Re: [PATCH 2/4] swait: add the missing killable swaits

From: Krister Johansen
Date: Fri Jun 30 2017 - 13:31:00 EST


On Thu, Jun 29, 2017 at 09:03:42PM -0700, Linus Torvalds wrote:
> On Thu, Jun 29, 2017 at 12:15 PM, Marcelo Tosatti <mtosatti@xxxxxxxxxx> wrote:
> > On Thu, Jun 29, 2017 at 09:13:29AM -0700, Linus Torvalds wrote:
> >>
> >> swait uses special locking and has odd semantics that are not at all
> >> the same as the default wait queue ones. It should not be used without
> >> very strong reasons (and honestly, the only strong enough reason seems
> >> to be "RT").
> >
> > Performance shortcut:
> >
> > https://lkml.org/lkml/2016/2/25/301
>
> Now, admittedly I don't know the code and really may be entirely off,
> but looking at the commit (no need to go to the lkml archives - it's
> commit 8577370fb0cb ("KVM: Use simple waitqueue for vcpu->wq") in
> mainline), I really think the swait() use is simply not correct if
> there can be multiple waiters, exactly because swake_up() only wakes
> up a single entry.
>
> So either there is only a single entry, or *all* the code like
>
> dvcpu->arch.wait = 0;
>
> - if (waitqueue_active(&dvcpu->wq))
> - wake_up_interruptible(&dvcpu->wq);
> + if (swait_active(&dvcpu->wq))
> + swake_up(&dvcpu->wq);
>
> is simply wrong. If there are multiple blockers, and you just cleared
> "arch.wait", I think they should *all* be woken up. And that's not
> what swake_up() does.

Code like this is probably wrong for another reason too. The
swait_active() is likely redudant, since swake_up() also calls
swait_active(). The check in swake_up() returns if it thinks there are
no active waiters. However, the synchronization needed to ensure a
proper wakeup is left as an exercise to swake_up's caller.

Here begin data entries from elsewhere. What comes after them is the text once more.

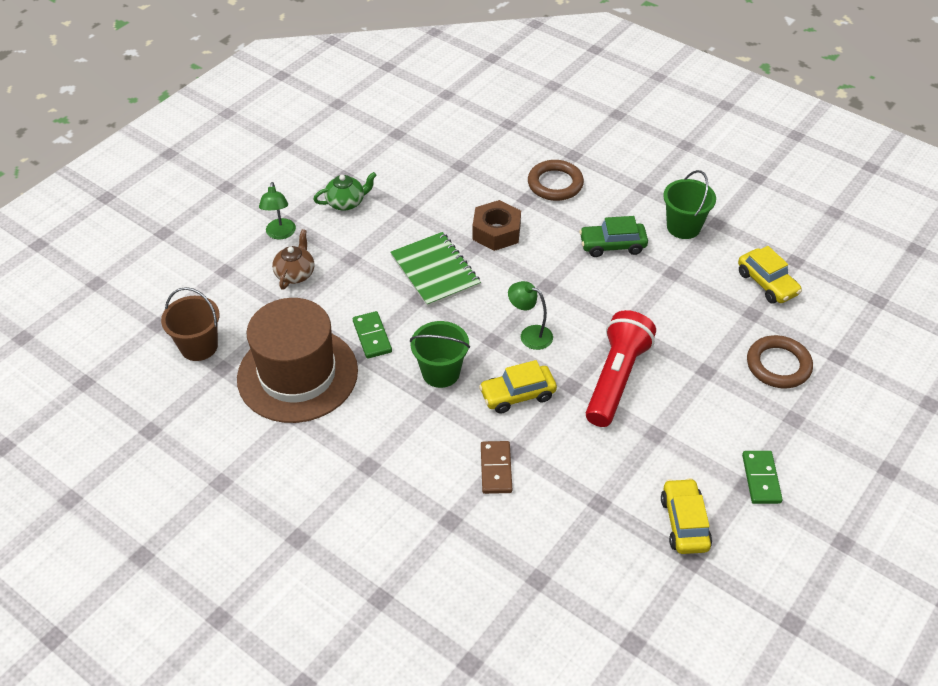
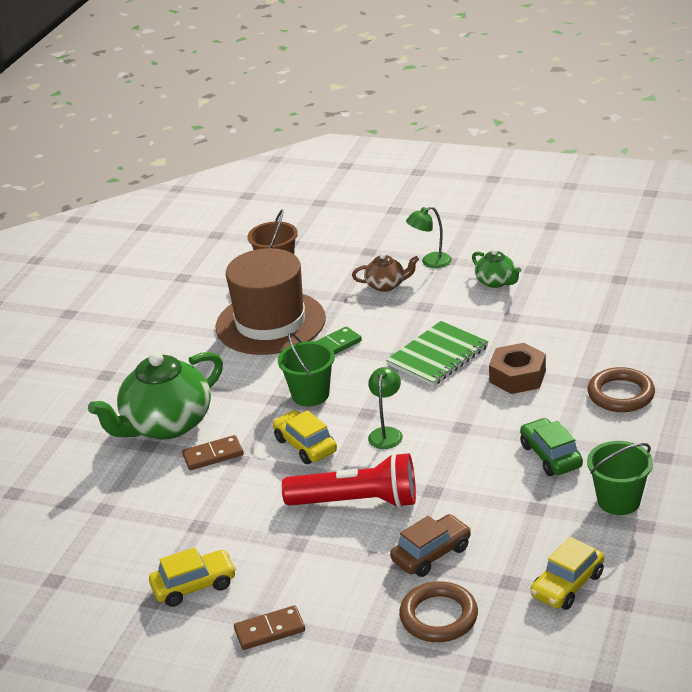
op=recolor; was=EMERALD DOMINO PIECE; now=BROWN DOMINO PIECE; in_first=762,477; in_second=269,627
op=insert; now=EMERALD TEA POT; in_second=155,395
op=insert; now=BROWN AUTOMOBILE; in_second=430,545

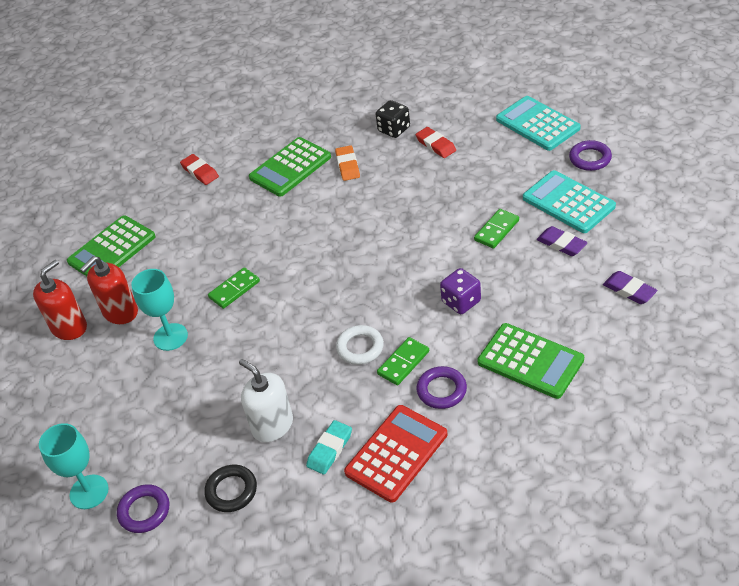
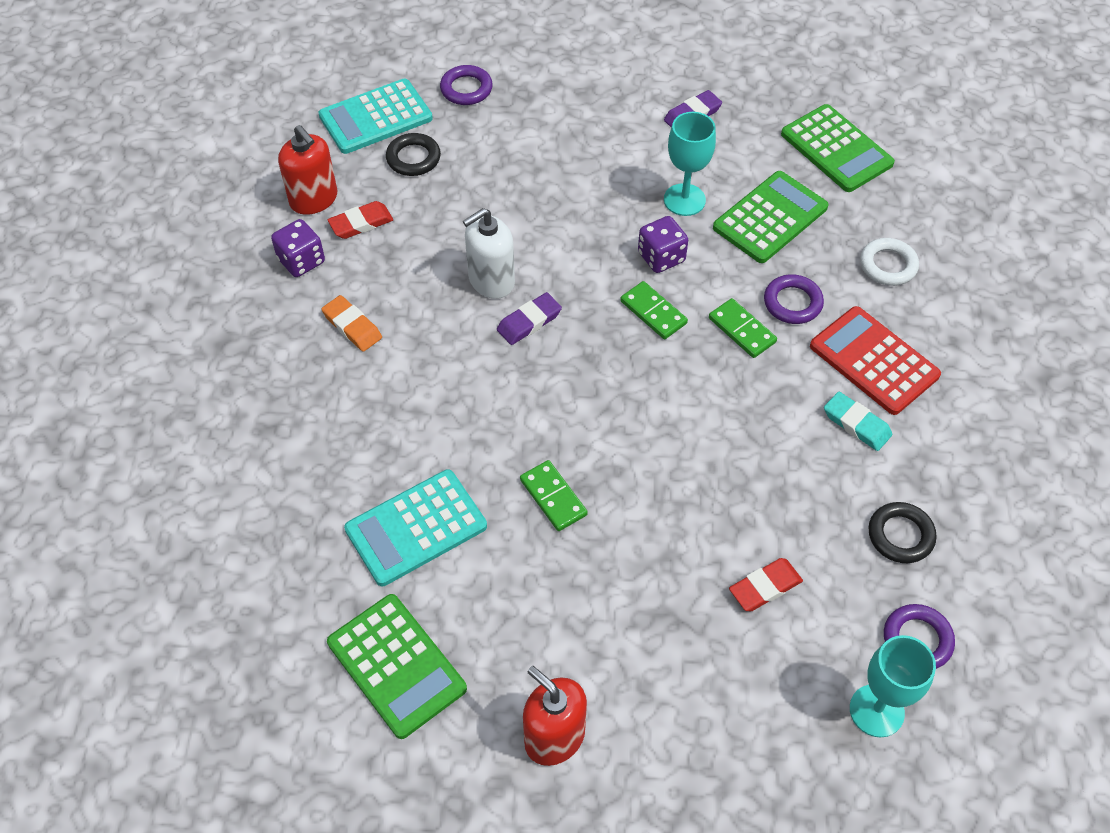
op=recolor; was=JET-BLACK DIE; now=PURPLE DIE; in_first=393,119; in_second=298,248
op=move; was=EMERALD POCKET CALCULATOR; in_first=290,167; in_second=838,148
op=rotate; was=ORANGE-COLOURED ERASER; in_first=347,163; in_second=351,323; clockwise=45
op=move; was=SCARLET ERASER; in_first=199,169; in_second=766,584
op=move; was=TURQUOISE POCKET CALCULATOR; in_first=569,201; in_second=415,527
op=move; was=EMERALD DOMINO PIECE; in_first=496,229; in_second=654,310
op=move; was=PURPLE ERASER; in_first=562,241; in_second=529,318
op=move; was=SCARLET PUMP BOTTLE; in_first=109,290; in_second=308,170
op=move; was=TURQUOISE CHALICE; in_first=159,310; in_second=690,164
op=move; was=PURE WHITE RING; in_first=360,345; in_second=889,262
op=move; was=PURE WHITE PUMP BOTTLE; in_first=266,400; in_second=489,253
op=insert; now=JET-BLACK RING; in_second=413,154

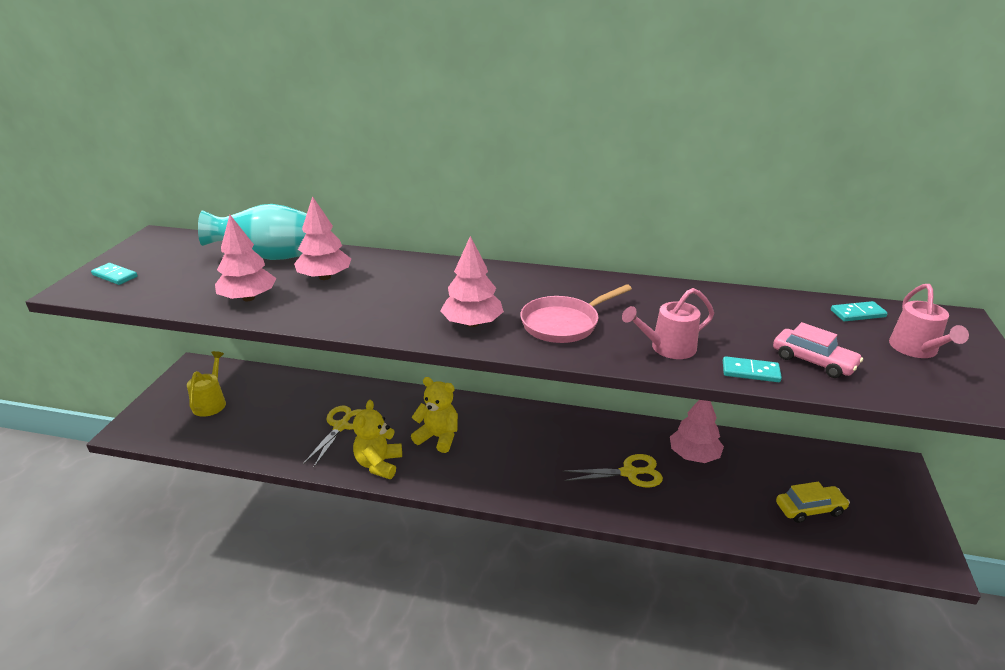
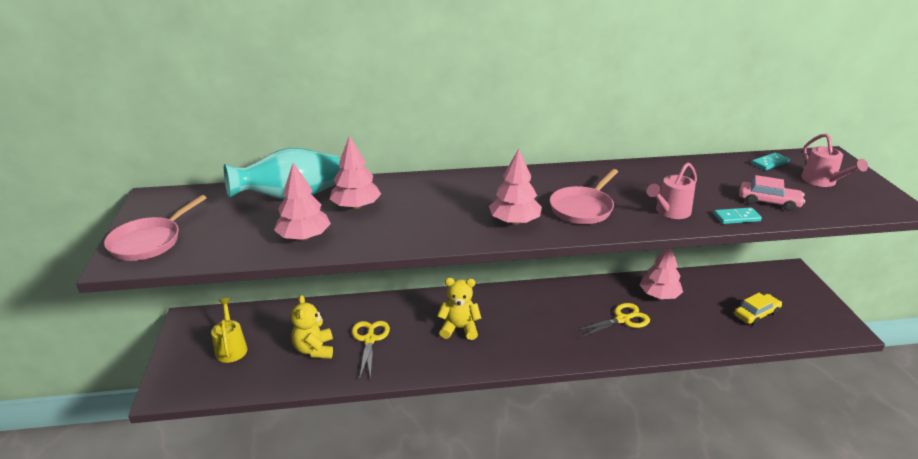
op=replace; was=TURQUOISE DOMINO PIECE; now=PINK PAN; in_first=114,274; in_second=155,228
op=move; was=BRIGHT YELLOW TEDDY BEAR; in_first=377,439; in_second=312,327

There have been a couple of other discussions around this topic
recently:

https://lkml.org/lkml/2017/5/25/722
https://lkml.org/lkml/2017/6/8/1222

The above is better written as the following, but even then you still
have the single/multiple wakeup problem:

- if (waitqueue_active(&dvcpu->wq))
- wake_up_interruptible(&dvcpu->wq);
+ smp_mb();
+ swake_up(&dvcpu->wq);


Just to add to the confusion, the last time I checked, the semantics of
swake_up() even differ between RT Linux and mainline, which makes this
even more confusing.

-K